Von 1995 bis 2005
Chronik: Vom Staatsmonopolisten zum Weltmarktführer

Durch die milliardenschweren Übernahme des britischen Logistikkonzerns Exel will die Deutsche Post zum Weltmarktführer aufsteigen. Danach sah es in den 90-er Jahren nicht aus. Das Staatsunternehmen fuhr riesige Verluste ein.

1. Januar 1995: Die Deutsche Post wird durch die vom Bundestag beschlossene Postreform II eine Aktiengesellschaft. Alleiniger Besitzer der Anteilsscheine ist der Bund. Das Management der Post modernisiert in der Folge die Infrastruktur des Staatsmonopolisten in Deutschland und leitet eine internationale Expansionsstrategie ein.

1999: Die Post übernimmt das schweizerische Logistikunternehmen Danzas mit 29.000 Mitarbeitern sowie den US-Luftfrachtdienstleister Air Express International (AEI). Zum 1. Januar 1999 übernimmt der Konzern zudem die Postbank vom Bund. Die vier Unternehmensbereiche Brief, Express, Logistik und Finanzdienstleistungen werden geschaffen.

20. November 2000: Die Deutsche Post geht an die Börse. Anfänglich werden insgesamt 29 Prozent des Aktienkapitals verkauft; der Rest verleibt beim Bund.
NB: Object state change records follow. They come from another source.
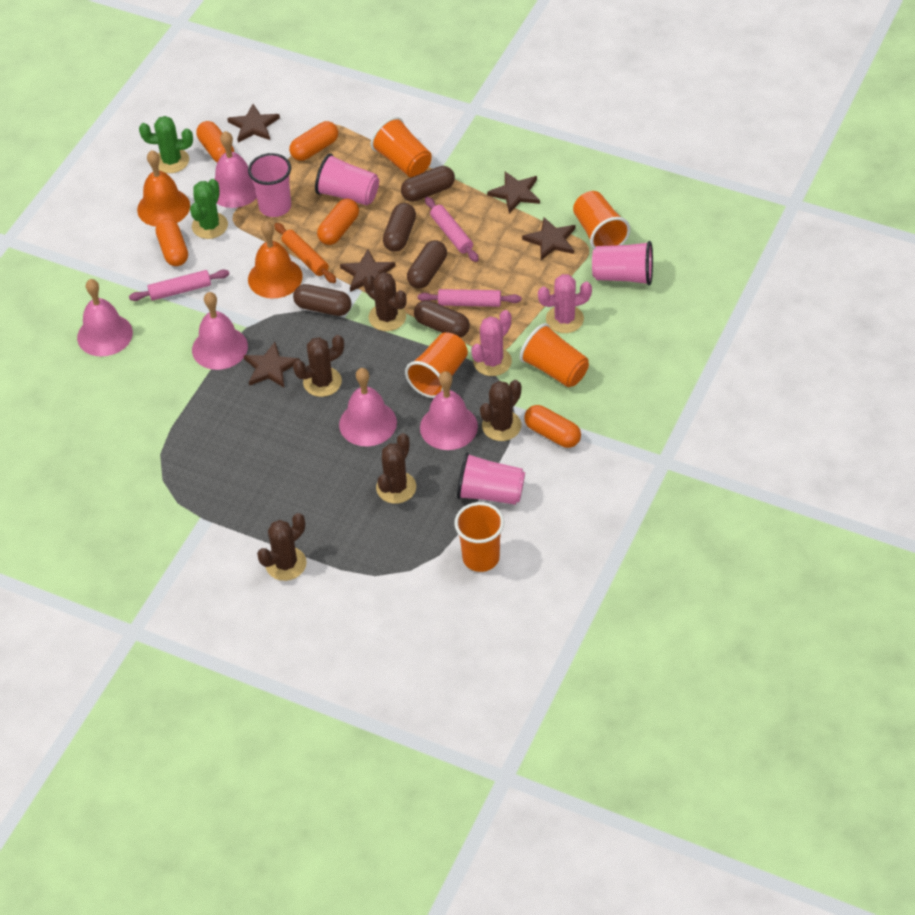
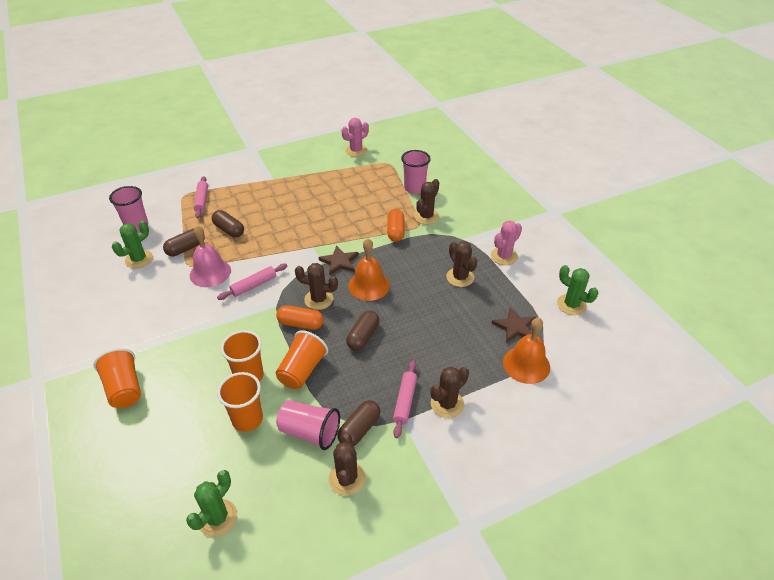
brown capsule: 5 -> 4
brown star: 5 -> 2
green cactus: 2 -> 3
orange capsule: 5 -> 2
orange cup: 5 -> 4
orange rolling pin: 1 -> 0
pink bell: 5 -> 1
pink cup: 4 -> 3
2002: Die Post übernimmt zum 1. Januar die Mehrheitsbeteiligung an dem US-amerikanischen Paketdienst DHL mit damals weltweit über 71 000 Mitarbeitern. Sie erreicht damit einen Meilenstein auf dem Weg zum globalen Dienstleister. DHL ist in über 220 Ländern und Territorien vertreten. Im Juli stockt der Konzern die Beteiligung auf 75 Prozent auf; im Dezember wird DHL eine 100-prozentige Post-Tochter.

2003: Post-Chef Klaus Zumwinkel setzt seine internationale Einkaufstour fort und übernimmt den US-Konzern Airborne, um den Wettbewerbern FedEx und UPS auch auf deren Heimatmarkt Konkurrenz machen zu können. Das US-Geschäft leidet in der Folge indes unter Anlaufverlusten. Voraussichtlich erst Ende 2006 wird die Post in Nordamerika schwarze Zahlen schreiben können.

23. Juni 2004. Die Aktien der Tochter Postbank werden nach langem Tauziehen um den Ausgabe-Preis erstmals an der Börse notiert.

19. September 2005: Die Post nimmt Kurs auf die Übernahme des britischen Exel-Konzerns, mit dem Post-Chef Klaus Zumwinkel das Logistik-Angebot der Post abrunden will. Je Exel-Aktie bietet die Deutsche Post 900 Pence sowie 0,25427 eigene, neu auszugebende Aktien - das Angebot summiert sich damit auf 1244 Pence oder auf umgerechnet insgesamt 5,5 Milliarden Euro.